Relics from Fire Protection Community Return to Stillwater
Relics from Fire Protection community return to Stillwater
After 15 years of mechanical disrepair, a historic piece of the Oklahoma State Fire Protection community is returning in full restoration.
The Fox, a 1926 NS-4 fire engine, made its grand debut on campus last Thursday where it will stay and be admired as an iconic item of OSU history.
“The Texas Fire museum, located in Dallas, rebuilt the motor for us,” said Brandon Roach, apparatus chair for the Fire Protection Society. “This motor is a very rare and expensive engine. This is why we had to have a specialized place, such as the museum, rebuild the motor for us.”
The Alf, an equally iconic piece of Fire Protection history, once had a 751 cubic inch V-12 motor.
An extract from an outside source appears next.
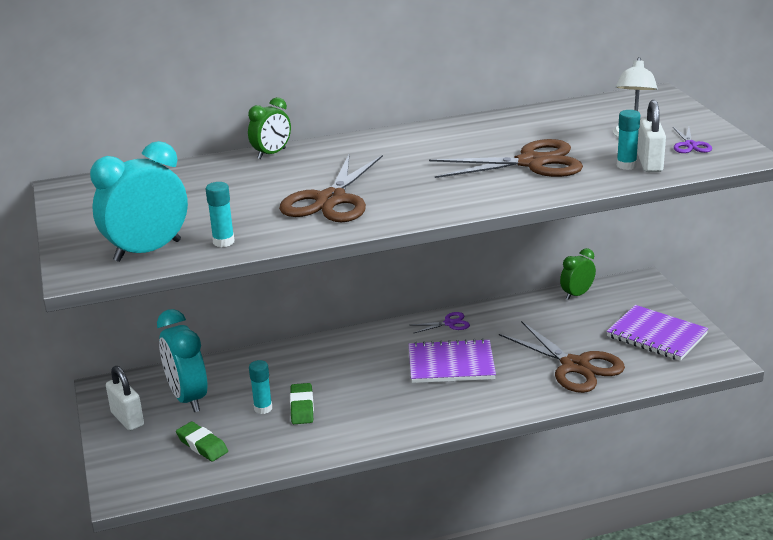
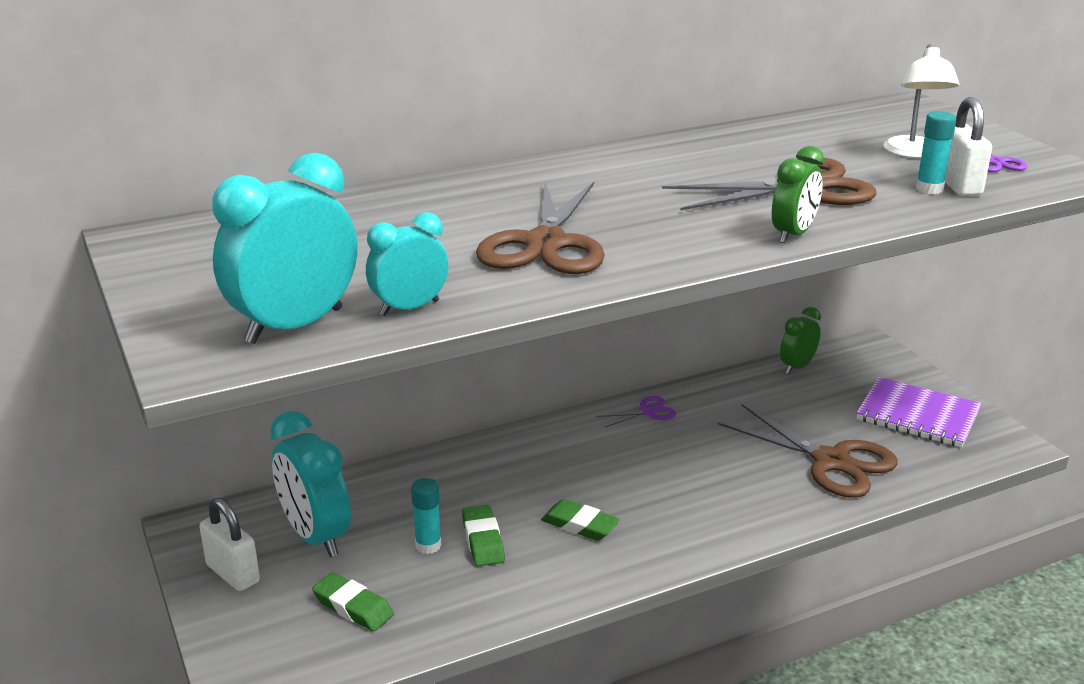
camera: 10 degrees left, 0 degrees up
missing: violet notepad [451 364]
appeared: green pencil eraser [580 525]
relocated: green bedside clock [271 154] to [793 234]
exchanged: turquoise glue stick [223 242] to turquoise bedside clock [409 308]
After sustaining a major engine malfunction, the society bought a 1958 Alf and transplanted the motor.
“All of that work was done by the students, with help from many people including staff, alumni and OSU fleet services,” said Roach.
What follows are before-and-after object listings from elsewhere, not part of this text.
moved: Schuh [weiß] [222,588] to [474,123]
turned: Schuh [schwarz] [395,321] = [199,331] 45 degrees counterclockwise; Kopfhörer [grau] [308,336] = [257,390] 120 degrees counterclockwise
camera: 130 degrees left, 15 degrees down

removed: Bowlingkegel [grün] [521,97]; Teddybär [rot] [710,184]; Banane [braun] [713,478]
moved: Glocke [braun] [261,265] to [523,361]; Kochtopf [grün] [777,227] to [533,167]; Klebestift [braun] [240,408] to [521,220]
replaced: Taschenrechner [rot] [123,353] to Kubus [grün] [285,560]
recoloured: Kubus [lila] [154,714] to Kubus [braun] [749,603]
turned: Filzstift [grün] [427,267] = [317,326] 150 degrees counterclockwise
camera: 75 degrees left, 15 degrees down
The Fox and Alf trucks have deep roots in OSU history.
“In its prime the Fox would transport cheerleaders during the walk for football games,” Roach said.
In 1926, the Fox was specially built for Moline, IL. The Alf was made in 1951 in Friendship PA., where it stayed until it was bought by the Mconnellsburg Volunteer Fire department in Pennsylvania.
OSU purchased it shortly after in 2006, where it was restored.
“The trucks mean everything to the Fire Protection Society,” Roach said. “Once you ride on the Alf for the first time or get the chance to work on something so significant to the Fire Service as a real Ahrens-Fox, you will never forget it.”
The trucks will forever be a part of OSU history, not just the Fire Protection Society.
The society hopes to have a building constructed in the next couple of years that will house both trucks and give them a place to undergo further restoration if necessary.